A tie-breaking rule which orders edges first by source, then by destination, will prevent creation of a cycle, resulting in the minimal spanning tree {ab, bc}.

 algorithm Borůvka is
     input: A weighted undirected graph G = (V, E).
     output: F, a minimum spanning forest of G.

     Initialize a forest F to (V, ') where ' = {}.

     completed := false
     while not completed do
         Find the connected components of F and assign to each vertex its component
         Initialize the cheapest edge for each component to "None"
         for each edge uv in E, where u and v are in different components of F:
             let wx be the cheapest edge for the component of u
             if is-preferred-over(uv, wx) then
                 Set uv as the cheapest edge for the component of u
             let yz be the cheapest edge for the component of v
             if is-preferred-over(uv, yz) then
                 Set uv as the cheapest edge for the component of v
         if all components have cheapest edge set to "None" then
             // no more trees can be merged -- we are finished
             completed := true
         else
             completed := false
             for each component whose cheapest edge is not "None" do
                 Add its cheapest edge to E

 function is-preferred-over(edge1, edge2) is
     return (edge2 is "None") or
            (weight(edge1) < weight(edge2)) or
            (weight(edge1) = weight(edge2) and tie-breaking-rule(edge1, edge2))

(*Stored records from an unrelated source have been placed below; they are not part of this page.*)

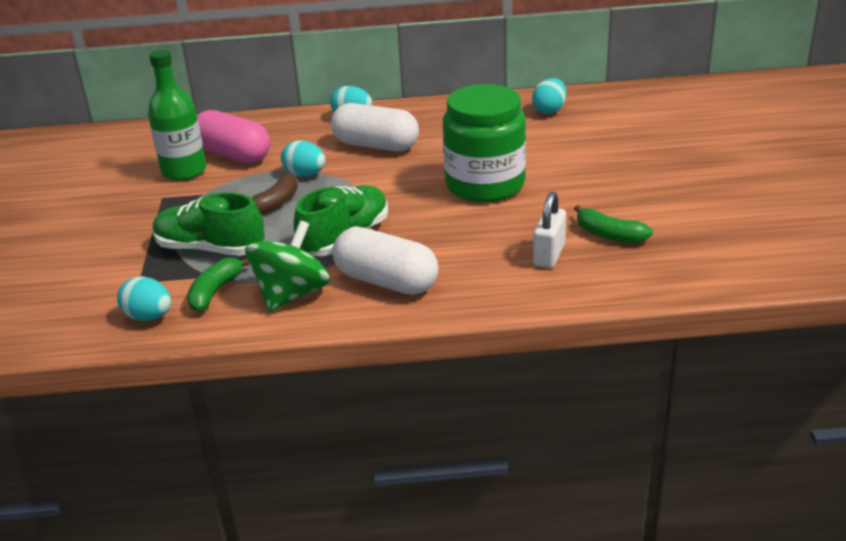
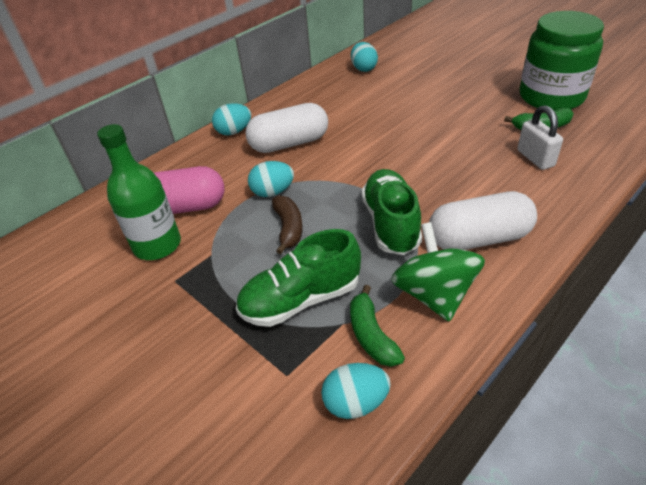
camera: 40 degrees left, 10 degrees up
(485, 185) = (413, 134): green jar -> green jar (551, 97)

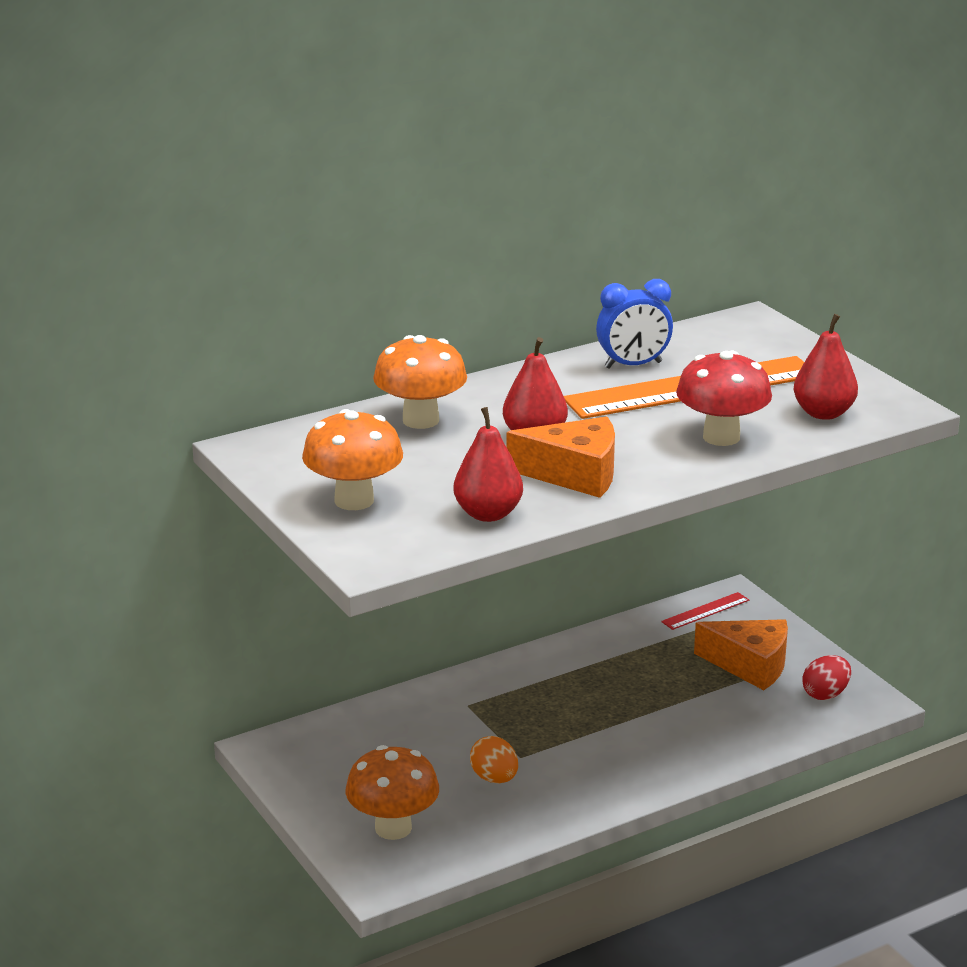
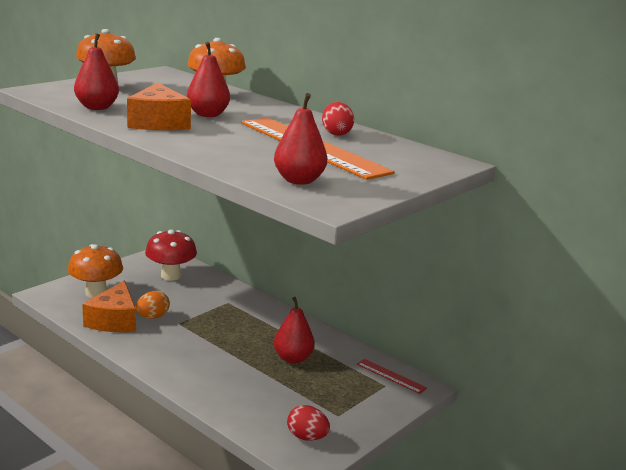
camera: 70 degrees right, 5 degrees down
(633, 365) = (336, 133): blue clock -> red egg
(646, 675) = (293, 358): none -> red pear
(721, 437) = (235, 153): red mushroom -> red mushroom (171, 276)
(750, 665) = (329, 400): orange cheese -> orange cheese (114, 320)

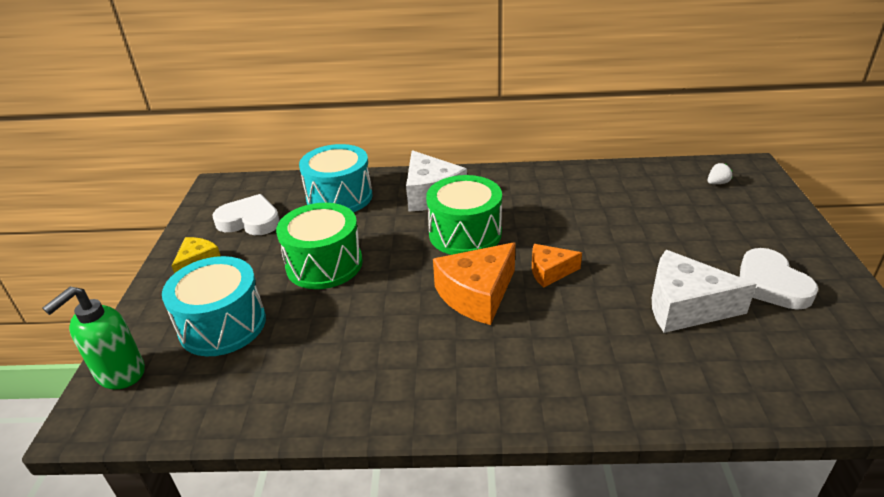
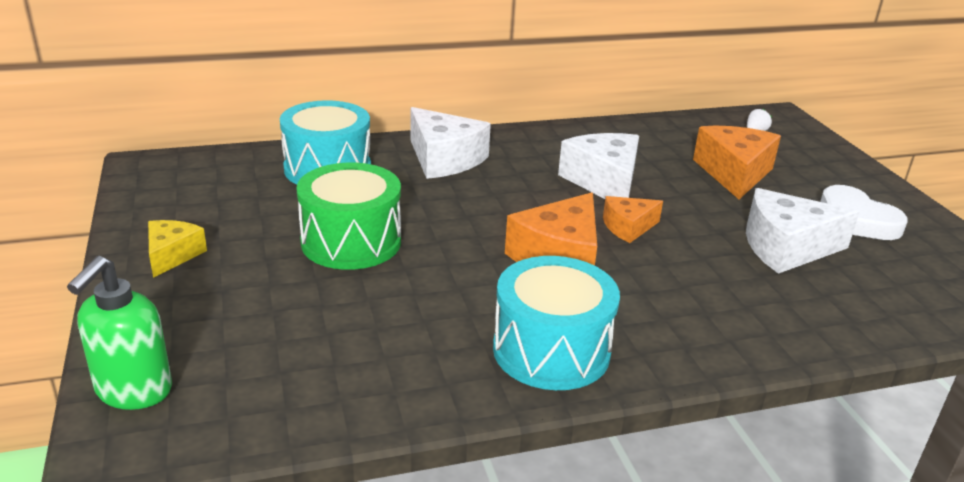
camera: 20 degrees left, 5 degrees down
(222, 325) = (251, 320): turquoise drum -> turquoise drum (551, 350)
(250, 221) = (218, 202): white heart -> none
(465, 234) = (509, 197): green drum -> none
(551, 225) = (604, 182): none -> white cheese
(674, 225) = (734, 173): none -> orange cheese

 function tie-breaking-rule(edge1, edge2) is
     The tie-breaking rule; returns true if and only if edge1
     is preferred over edge2 in the case of a tie.

As an optimization, one could remove from G each edge that is found to connect two vertices in the same component, so that it does not contribute to the time for searching for cheapest edges in later components.

== Complexity ==

Borůvka's algorithm can be shown to take O(log V) iterations of the outer loop until it terminates, and therefore to run in time O(E log V), where E is the number of edges, and V is the number of vertices in G (assuming E ≥ V). In planar graphs, and more generally in families of graphs closed under graph minor operations, it can be made to run in linear time, by removing all but the cheapest edge between each pair of components after each stage of the algorithm.

== Example ==

| Image | components | Description |
|---|---|---|
|  | {A} {B} {C} {D} {E} {F} {G} | This is our original weighted graph. The numbers near the edges indicate their weight. Initially, every vertex by itself is a component (blue circles). |
|  | {A,B,D,F} {C,E,G} | In the first iteration of the outer loop, the minimum weight edge out of every component is added. Some edges are selected twice (AD, CE). Two components remain. |
|  | {A,B,C,D,E,F,G} | In the second and final iteration, the minimum weight edge out of each of the two remaining components is added. These happen to be the same edge. One component remains and we are done. The edge BD is not considered because both endpoints are in the same component. |

== Other algorithms ==

Other algorithms for this problem include Prim's algorithm and Kruskal's algorithm. Fast parallel algorithms can be obtained by combining Prim's algorithm with Borůvka's.

A faster randomized minimum spanning tree algorithm based in part on Borůvka's algorithm due to Karger, Klein, and Tarjan runs in expected O(E) time. The best known (deterministic) minimum spanning tree algorithm by Bernard Chazelle is also based in part on Borůvka's and runs in O(E α(E,V)) time, where α is the inverse Ackermann function. These randomized and deterministic algorithms combine steps of Borůvka's algorithm, reducing the number of components that remain to be connected, with steps of a different type that reduce the number of edges between pairs of components.